Sonuçta 1821 Yunan İsyanı’nın ilk sloganı, “Megali İdea” ile vücut bulmuş ve böylelikle Megali İdea Yunan milliyetçiliğinin vazgeçilmez siyasal doktrini hâline gelmiştir. Yunan İsyanı öncesi 1814’te kurulan Filika Eterya gibi ihtilalci Yunan derneklerinin temel hedefleri, hem kadim antik Yunan hem de Doğu Roma İmparatorluğu’nun bir zamanlar egemenliğindeki toprakların, bir isyanla kurulacak yeni Yunan devletinin hâkimiyeti altına girmesi olmuştur.[x]Bu yolda isyancı ve ayrılıkçı bu Yunan ihtilal derneklerinin Mora’da 1821’de yaptığı büyük toplu insan kıyımı neticesinde 40 bin civarında Osmanlı Türkünün katledilmesi ile başlayan Megali İdea’nın kanlı yüzü[xi] Osmanlı-Türk egemen coğrafyalarında onlarca yıl aynı şiddet ve zalimliklerle devam etmiş; son olarak Kıbrıs’ta Kıbrıs Türklerine karşı Kıbrıslı Rum EOKA terör örgütlerinin gerçekleştirdiği ve soykırıma varan terör ve katliamlar ile sonuçlanmıştır.[xii] Bunlar da göstermektedir ki; Megali İdea, aşırı-milliyetçi, popülist, yayılmacı bir jeopolitik doktrin olmasının yanında, anti-demokratik ve faşizan bir ideolojidir. Bu yüzden de, Megali İdea tarihinde birçok insanlık suçu mevcuttur.[xiii]

Yunan Megali İdeası ve Kıbrıs Adası

Bugünkü Yunanistan devletinin 1830’da kurulmasını müteakip, 1844 yılı Anayasa görüşmelerinde dönemin Başbakanı Ioannis Kolettis’in 1844’te Yunan Parlamentosu’nda yaptığı konuşma ile Megali İdea jeopolitik doktrini, siyaseten ve ideolojik bir devlet politikası olarak resmileşmiştir.[xiv] Megali İdea çerçevesinde 1830 sonrasında yayılmacı bir ideolojiyle Balkanlar’da geniş Osmanlı topraklarını egemenliğine katmayı başaran Yunanistan, son olarak II. Dünya Savaşı hemen ertesinde imzalanan 1947 Paris İtalyan Barış Antlaşması ile güney-doğu Ege’deki On İki Adalar bölgesindeki birçok ada, adacık, kayalığın egemenliğini İtalya’dan almıştır. Bu, Yunanistan’ın 1830’dan bu yana Türkiye aleyhine kazandığı son coğrafyadır.

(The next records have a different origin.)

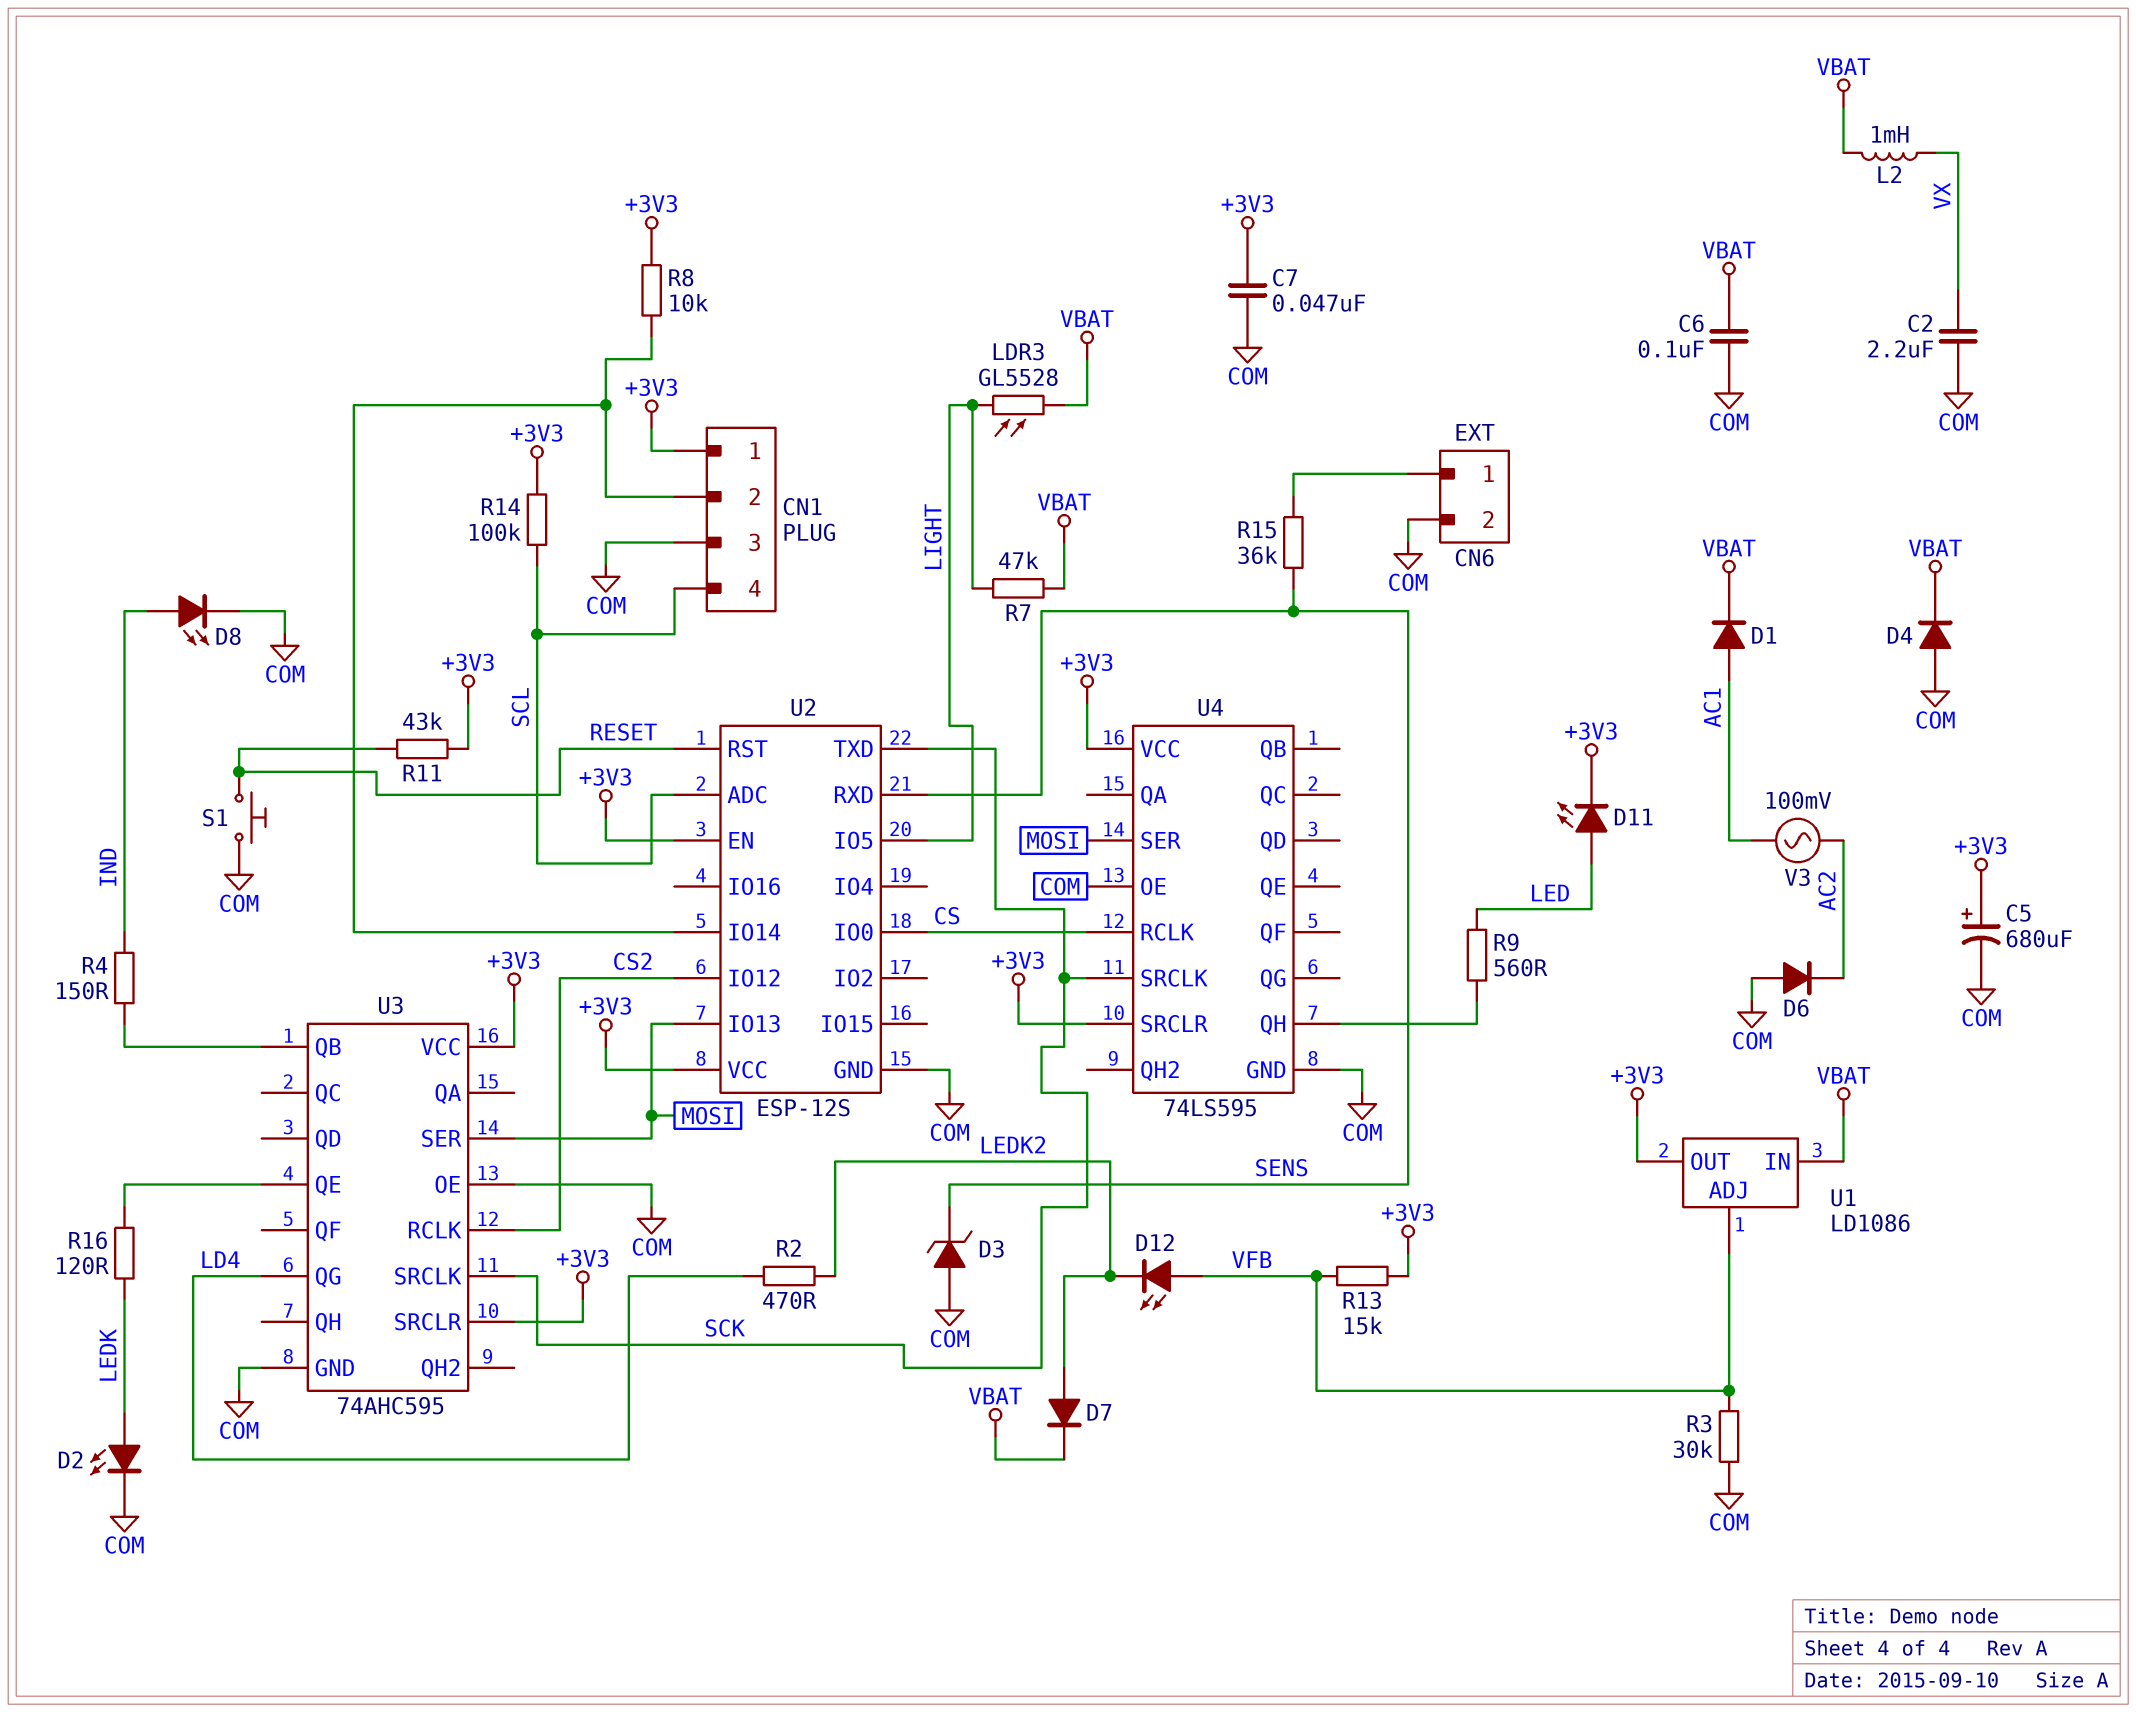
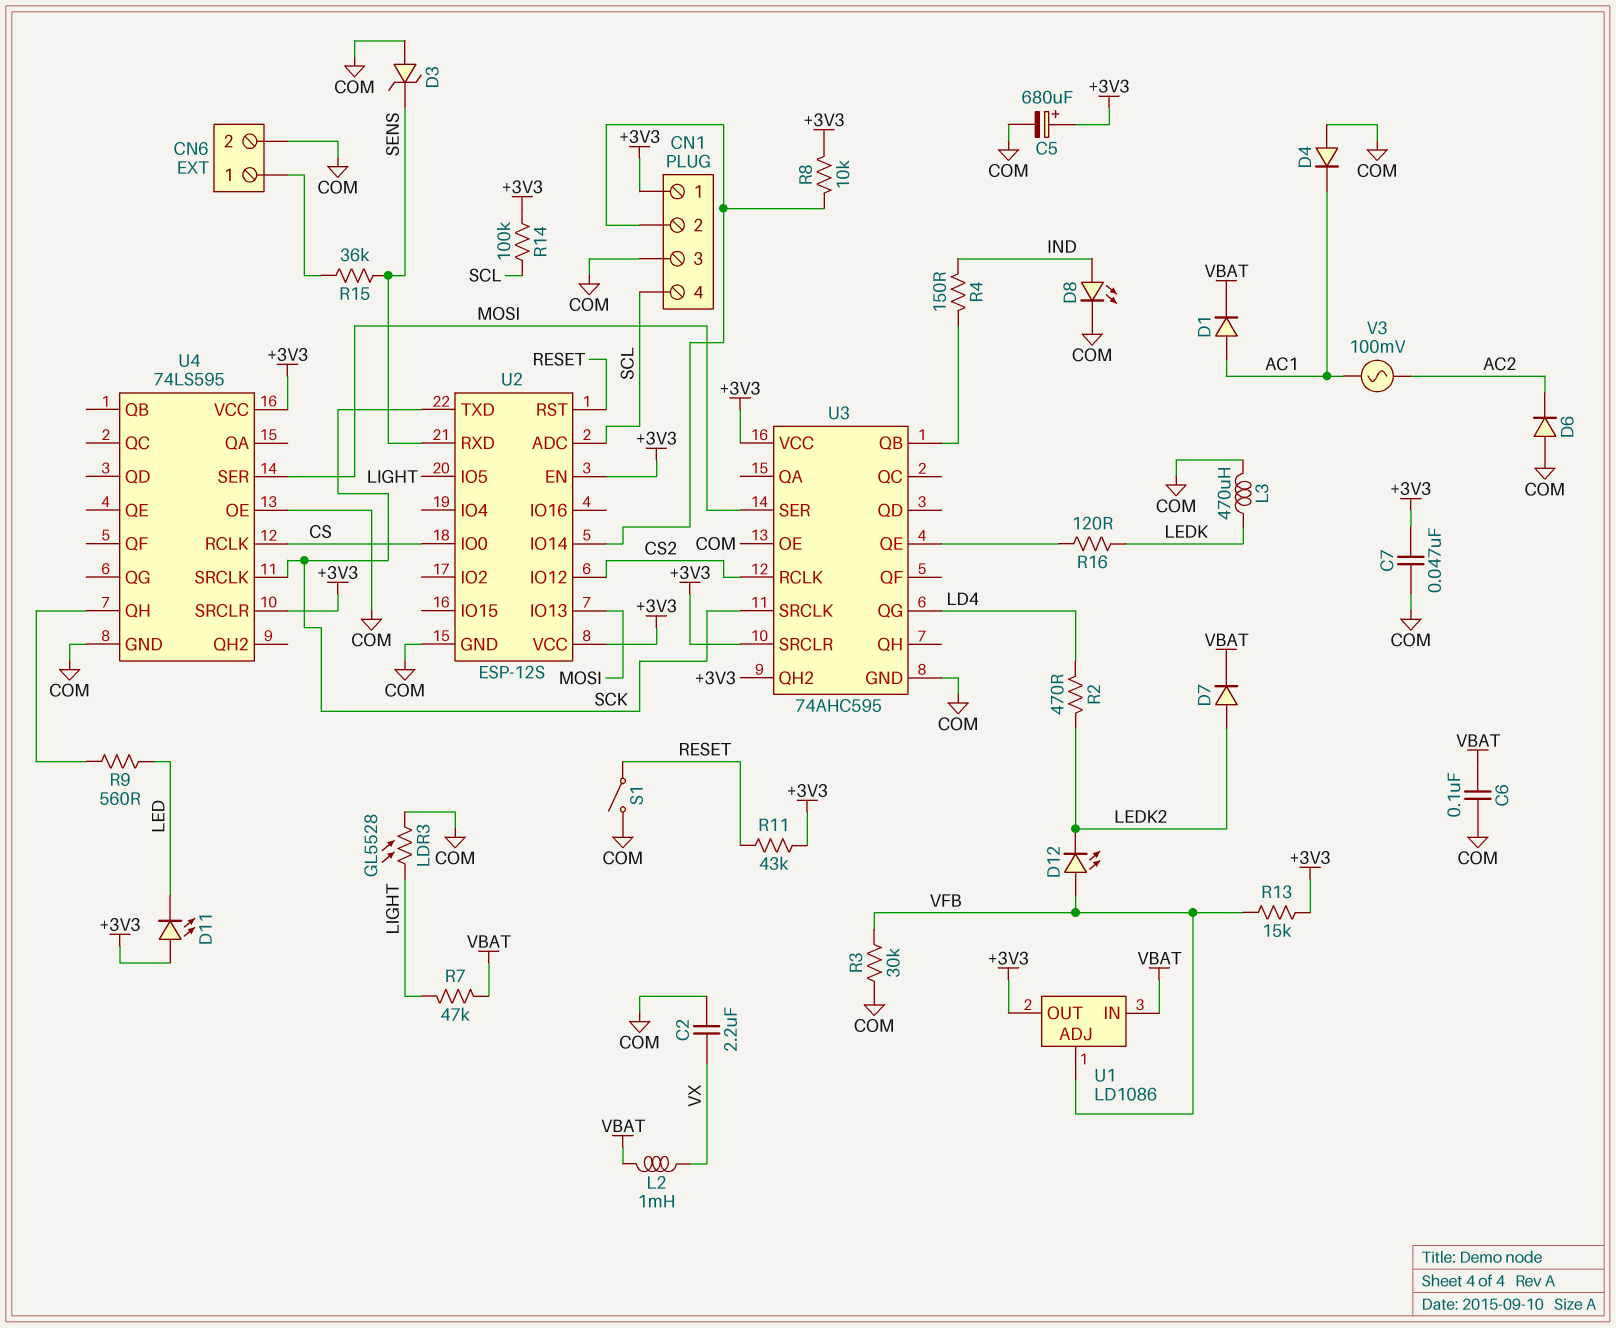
D2: LED (A LEDK, K COM) -> none
D4: diode (A COM, K VBAT) -> diode (A COM, K AC1)
D11: LED (A LED, K +3V3) -> LED (A +3V3, K LED)
L3: none -> 470uH (COM, LEDK)
LDR3: GL5528 (LIGHT, VBAT) -> GL5528 (COM, LIGHT)
S1: button (COM, RESET) -> switch (COM, RESET)
U3 pin QH2: none -> +3V3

Doğal olarak Yunanistan’ın bu On İki Adalar zaferi ile genişlemeci açlığı daha da güven kazanarak, artmıştır. Bundan ötürü Yunanistan, 1947 sonrası gözünü Megali İdea’nın vazgeçilmez hedeflerinden birisi olan Kıbrıs’a daha da dikkatlice dikmiş ve adayı tümden ele geçirmek için 1923 Lozan Barış Antlaşması ertesinden beri ada Rumlarıyla birlikte sürdürdüğü terör faaliyetlerini 1950’den itibaren daha da artırmıştır. Bu bağlamda Yunanistan, Kıbrıs’ta Rumlara 1954’te EOKA terör örgütünü kurdurtmuş ve bu tarihten 1974’e değin adada Kıbrıslı Türklere karşı yoğun bir terör, tedhiş, baskı, zulüm, vahşet ve hatta nihayetinde soykırım uygulamıştır. Türkiye, 1974’te Kıbrıs Cumhuriyeti ile ilgili uluslararası antlaşmalardan doğan hakları kullanarak, adaya bir Barış Harekâtı ile müdahale ederek, adada hâlen günümüzde de süren barış, esenlik ve istikrarı getirmiş ve Kıbrıslı Türklerin can ve ırzını kurtarmıştır. Ancak, buna rağmen adanın güveyinde konuşlu Güney Kıbrıs Rum Yönetimi (GKRY) olarak bilinen siyasal entite, 2004 yılında Avrupa Birliği’ne tam üye yapılmak suretiyle, siyasi ve ekonomik olarak azami destek görmeye başlamıştır.[xv]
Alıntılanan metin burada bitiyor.